Da inizio Ottocento, fino ai primi decenni del Novecento, i Freak Show erano molto popolari negli Stati Uniti (a seguire in Inghilterra). Si trattava di spettacoli a pagamento dove si esibivano persone con fattezze differenti rispetto a quelle degli abitanti del Nuovo Mondo.

In questi contesti erano presenti gemelli siamesi, persone con malformazioni fisiche o malattie rare e tutto ciò che potesse attirare gli spettatori. Tra questi vi erano anche africani, completamente nudi, legati ed esibiti come, appunto, fenomeni da baraccone (da qui il nome in inglese). Parlando di Freak Show, molti ricordano Saartjie Baartman, meglio conosciuta come la Venere Ottentotta: le sue fattezze erano inconcepibili per gli spettatori. La donna, come un animale, camminava a gattoni sul palco mentre, legata ad una catena, esponeva il suo fisico al pubblico.

Questa realtà è stata ripresa da Lorenzo Montanini, con la collaborazione di Francesco Felaco e della demografa Daniela Ghio, in una performance: un’asiatica e due africani rinchiusi in una gabbia del circo equestre. L’intento dell’artista è quello di riprodurre uno zoo fatto di umani, quelli che vengono considerati diversi e talvolta pericolosi. Dunque, arte e scienza si fondono per dare vita ad un vero e proprio esperimento sociale. La performance è visibile fino al 22 ottobre presso il Museo della Scienza e della Tecnologia di Milano.
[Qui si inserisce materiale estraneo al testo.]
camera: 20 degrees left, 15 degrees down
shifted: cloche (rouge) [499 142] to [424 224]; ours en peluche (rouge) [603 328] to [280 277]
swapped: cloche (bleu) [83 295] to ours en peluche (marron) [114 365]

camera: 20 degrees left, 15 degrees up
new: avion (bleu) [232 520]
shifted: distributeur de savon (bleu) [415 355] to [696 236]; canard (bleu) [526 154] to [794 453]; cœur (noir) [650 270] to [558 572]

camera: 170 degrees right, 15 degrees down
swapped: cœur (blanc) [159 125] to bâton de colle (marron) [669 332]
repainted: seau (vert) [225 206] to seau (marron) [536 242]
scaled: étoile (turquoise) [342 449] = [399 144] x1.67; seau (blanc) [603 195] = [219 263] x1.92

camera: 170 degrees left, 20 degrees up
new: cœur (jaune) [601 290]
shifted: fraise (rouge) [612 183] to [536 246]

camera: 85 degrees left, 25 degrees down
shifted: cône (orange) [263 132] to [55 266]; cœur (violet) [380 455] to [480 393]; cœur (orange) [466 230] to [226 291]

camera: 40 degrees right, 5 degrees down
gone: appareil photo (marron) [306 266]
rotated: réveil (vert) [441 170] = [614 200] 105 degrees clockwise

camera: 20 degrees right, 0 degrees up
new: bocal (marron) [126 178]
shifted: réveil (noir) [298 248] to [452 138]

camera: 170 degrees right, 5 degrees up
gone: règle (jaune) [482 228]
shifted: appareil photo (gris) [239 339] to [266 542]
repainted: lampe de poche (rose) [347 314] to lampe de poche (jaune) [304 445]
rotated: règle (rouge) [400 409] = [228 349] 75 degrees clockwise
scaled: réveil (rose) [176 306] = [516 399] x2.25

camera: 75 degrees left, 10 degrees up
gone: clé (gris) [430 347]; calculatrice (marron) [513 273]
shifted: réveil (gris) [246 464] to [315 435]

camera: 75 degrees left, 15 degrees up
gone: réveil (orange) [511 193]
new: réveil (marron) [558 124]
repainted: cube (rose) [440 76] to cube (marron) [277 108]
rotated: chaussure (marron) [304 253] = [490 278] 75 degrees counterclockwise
montanini performance immigrazione
Fonte: La Stampa

Tutto molto bello, toccante oppure – per citare La Stampa«ceffoni sul muso che aiutano a pensare». Peccato che non si tratti di nulla di nuovo.

Nel 1993, gli artisti Coco FuscoGuillermo Gómez-Peña diedero vita ad una performance senza eguali: The couple in the cage (video). L’idea fu quella di impersonificare due nativi di un’isola dell’Atlantico sfuggita a Cristoforo Colombo e scoperta dopo quattro secoli. Questi indossavano vestiti di pelle di animale, accessori moderni come bracciali e collane, scarpette da ginnastica e possedevano una radio che trasmetteva musica rock. Per mezzo dollaro, la donna lasciava la sua postazione – dove, senza curarsi degli spettatori, trascorreva il suo tempo davanti ad un computer portatile – per scattarsi una foto con il pubblico. Per un dollaro, nella loro lingua (guatinaui), raccontavano storia e tradizioni della loro terra d’origine e si cimentavano in balli tribali. Per cinque dollari, invece, l’uomo esponeva i suoi genitali. A corredare il tutto, presenti all’esterno della gabbia, vi erano degli assistenti pronti a dimostrare la scientificità mostrando alcune documentazioni.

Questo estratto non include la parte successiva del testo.